A near-fine copy of a very rare Philadelphia printing of The American Crisis, Number I, the most influential polemic ever written, the first paragraph of which is the most sublime passage in American political scripture—not excepting the Declaration of Independence, the Gettysburg Address, or Lincoln's second inaugural:


"These are the times that try men's souls: The summer soldier and the sunshine patriot will, in this crisis, shrink from the service of his country; but he that stands it now, deserves the love and thanks of man and woman. Tyranny, like hell, is not easily conquered; yet we have this consolation with us, that the harder the conflict, the more glorious the triumph. What we obtain too cheap, we esteem too lightly: 'Tis dearness only that gives every thing its value. Heaven knows how to set a proper price upon its goods; and it would be strange indeed, if so celestial an article as Freedom should not be highly rated. …"


November and December 1776 almost saw the end of the American Revolution before it was properly underway. Washington's Continental Army had been chased out of Manhattan and was camped in New Jersey: cold, dispirited, underfed, underclothed, unpaid—and unable to stem the coming British advance against Philadelphia. Many enlisted men's terms of service expired on 31 December, and few were interested in reenlisting. Out of this despair came the rousing rallying cry of The American Crisis. Thomas Paine's Common Sense was published in early January 1776 and was instrumental in turning popular opinion in the American colonies in favor of complete independence from Great Britain. At the end of the same year, The American Crisis helped sustain the belief—among civilians and soldiers alike—that independence was both desirable and achievable.


Paine himself wielded a sword as well as a pen during the Revolution. He first enlisted in General Roberdeau's Pennsylvania "Flying Camp," renewing his enlistment as an aide-de-camp to Nathaniel Greene at Fort Lee. Paine was among those surrounding Washington's main force as it retreated towards the Delaware River, and it was in Continental Army camps that he began to write The American Crisis. The text appeared virtually simultaneously in The Pennsylvania Journal and as a separate pamphlet in at least three issues. Copies soon found their way from Philadelphia to the front lines, and the first number was read aloud to Washington's troops on the evening of 23 December 1776 as they prepared for the pivotal battle of Trenton.

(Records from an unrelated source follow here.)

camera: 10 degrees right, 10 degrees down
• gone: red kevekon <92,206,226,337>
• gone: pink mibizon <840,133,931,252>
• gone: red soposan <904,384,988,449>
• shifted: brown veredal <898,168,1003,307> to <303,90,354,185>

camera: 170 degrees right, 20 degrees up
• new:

A second installment of The American Crisis followed almost immediately. Addressed to Sir Richard Howe, the pamphlet lampoons the Admiral's offer of pardons if the Americans agreed to reconcile with the mother country. "It is surprising to what pitch of infatuation blind folly and obstinacy will carry mankind, and your Lordship's drowsy proclamation is a proof that it does not even quit them in their sleep. Perhaps you thought America too was taking a nap, and therefore, chose, like Satan to Eve, to whisper the delusion softly, lest you should awake her. This Continent, Sir, is too extensive to sleep all at once, and too watchful, even in its slumbers, not to startle at the unhallowed foot of an invader. You may issue your proclamations and welcome, for we have learned to 'reverence ourselves' and scorn the insulting ruffian that employs you." Number II also contains the first publication of the term "The United States of America."

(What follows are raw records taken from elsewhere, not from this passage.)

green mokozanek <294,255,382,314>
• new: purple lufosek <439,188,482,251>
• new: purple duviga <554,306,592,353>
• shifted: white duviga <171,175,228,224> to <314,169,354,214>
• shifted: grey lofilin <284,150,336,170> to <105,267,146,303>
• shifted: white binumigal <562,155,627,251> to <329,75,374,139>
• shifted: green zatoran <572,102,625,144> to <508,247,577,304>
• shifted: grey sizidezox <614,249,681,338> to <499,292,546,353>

The third number appeared on 18 April 1777, on the second anniversary of Lexington and Concord and two days after Paine had been appointed by Congress to be Secretary of the Committee of Foreign Affairs. This part of The American Crisis is somewhat more objective in tone, offering a historical summary of the grievances that led to Revolution, and is seemingly directed towards colonists still uncertain of the necessity and prudence of independence. The theme of Paine's argument is well summarized by a rhetorical question he raises: "To know whether it be the interest of the Continent to be independent, we need only ask this easy, simple question: Is it in the interest of a man to be a boy all his life?"

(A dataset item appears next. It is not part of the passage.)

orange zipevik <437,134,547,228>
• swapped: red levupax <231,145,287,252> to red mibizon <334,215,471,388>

Ten further installments appeared intermittently until The Last Crisis was issued in April 1783, but only two others were published as separate pamphlets, the rest appearing only in periodicals. The series was collected and frequently published in volume form, but no publication of any part had the impact that the first appearance of the first number did.


The bibliography of these ephemeral publications is still unsettled. In addition to the present edition, published without imprint, two issues were published by the Philadelphia printers Styner and Cist (one with imprint, one without). The Styner and Cist printings have traditionally been thought to be the first, although the pair undoubtedly invoked Paine's ire by pirating Common Sense. Further, Paine's later correspondence always referred to the printer of The American Crisis (never explicitly named) in the singular. The present pamphlets have frequently been described as a single work published in early 1777, but it should be noted that the Styner and Cist printings of The American Crisis numbers 1 to 3 also have continuous pagination and signing.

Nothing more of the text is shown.